There were some differences in the study in the follow-up of the boys compared with Danish study (Boisen et al., 2004). Since our study was hospital based, no strict criteria for ethnic origin were used and all newborns born during the period October 1996 to November 1997 were included. In Denmark and Finland, only Danes and Finns were included in the study. Only those who were cryptorchid at birth were reexamined at 1 year of age, whereas in Denmark all boys, except those lost at follow-up, were reexamined at 3 months and at 18 months of age, and the overall prevalence of cryptorchidism assessed. In Finland, all boys were reexamined at 3 months, but at 18 months only cases and selected controls were reexamined. Thus, in our study only data on the prevalence of congenital cryptorchidism at 1 year of age are available. A direct comparison of the prevalence data at 3–18 months after birth in these three countries is complicated, but the numbers are rather close. The prevalence of congenital cryptorchidism 1 year after birth was 1.4% in our study, the 3 months prevalence of cryptorchidism in Denmark, assuming 100% testicular descent among cryptorchid boys lost at follow-up, was 1.8%, and in Finland 1.0%.

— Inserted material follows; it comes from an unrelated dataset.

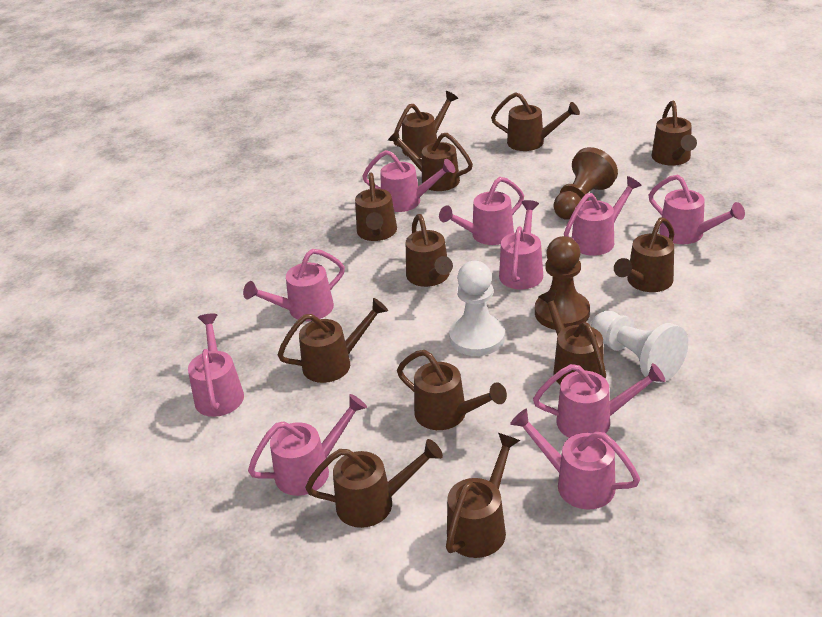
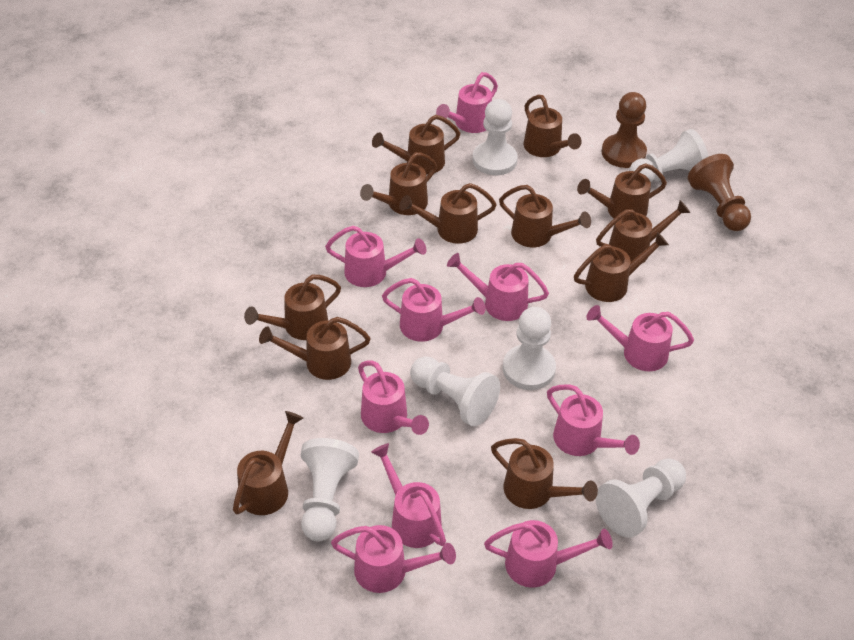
white pawn: 2 -> 6

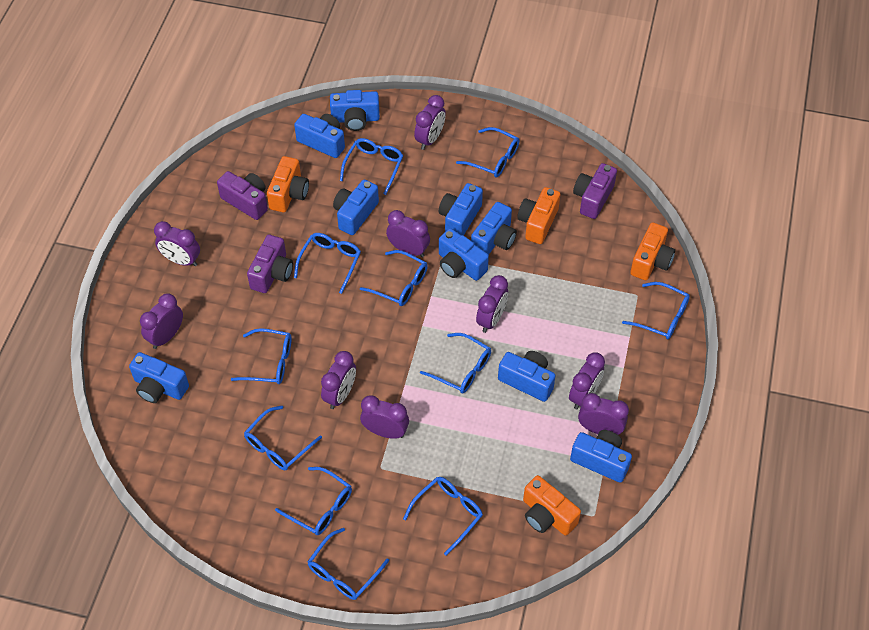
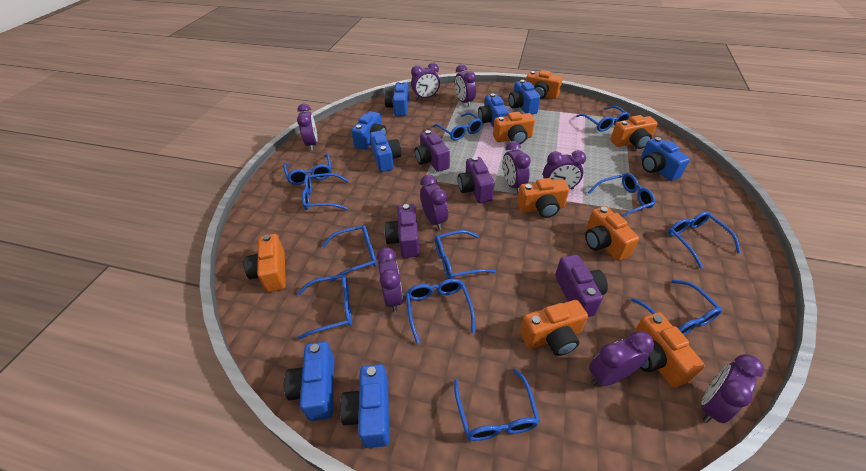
blue camera: 9 -> 8
blue glasses: 11 -> 12
orange camera: 4 -> 8
purple camera: 3 -> 4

The cause of cryptorchidism in most cases is unknown, but preterm birth, low birth weight, especially if a child is small for gestational age, and other congenital malformations are known to be associated with cryptorchidism (Berkowitz et al., 1995; Akre et al., 1999; Weidner et al., 1999). Our data also confirm this association. Some epidemiological studies have found that maternal age, parity and mode of delivery could also be risk factors for cryptorchidism (Berkowitz et al., 1995; Akre et al., 1999). We detected a significant increase in cryptorchidism rate only in cases of abnormal pregnancy (owing to the small number of cases in each subgroup, a statistical analysis of these could not contribute with further information; data not shown). However, this hospital does not have a higher than average percentage of abnormal pregnancies and deliveries, and therefore these could not be the cause of the high prevalence of cryptorchidism in our study. The obstetric care in the hospital corresponds to the standards of second level non-university county hospital (internet site for the Lithuanian Ministry of Health: www.sam.lt). The prevalence of congenital cryptorchidism was higher in the cases when the father had a low BMI (<20 kg/m2). This finding is interesting, but should be evaluated cautiously; the number of cases was rather low and only larger studies will be able to fully elucidate such an association. However, new data on the reduced semen quality among under- and overweight men should be taken into account (Jensen et al., 2004). If underweight men more often have poor semen quality, one of the symptoms of TDS, there also might be some genetic link with the increased prevalence of cryptorchidism in their sons.
No factors important for cryptorchidism rate at birth (gestational age, birth weight, weight according to the gestational age, pregnancy abnormalities) were significantly related to the spontaneous descent of the testes. However, there was a tendency for a better chance of spontaneous testicular descent during the first year of life in boys with LBW, preterm, SGA infants and boys from abnormal pregnancy. The only estimated significant association was between weight of the child at 1 year of age and testicular descent rate; those children who reached normal weight at 1 year of age had a significantly higher chance for spontaneous testes descent than those who did not catch up weight.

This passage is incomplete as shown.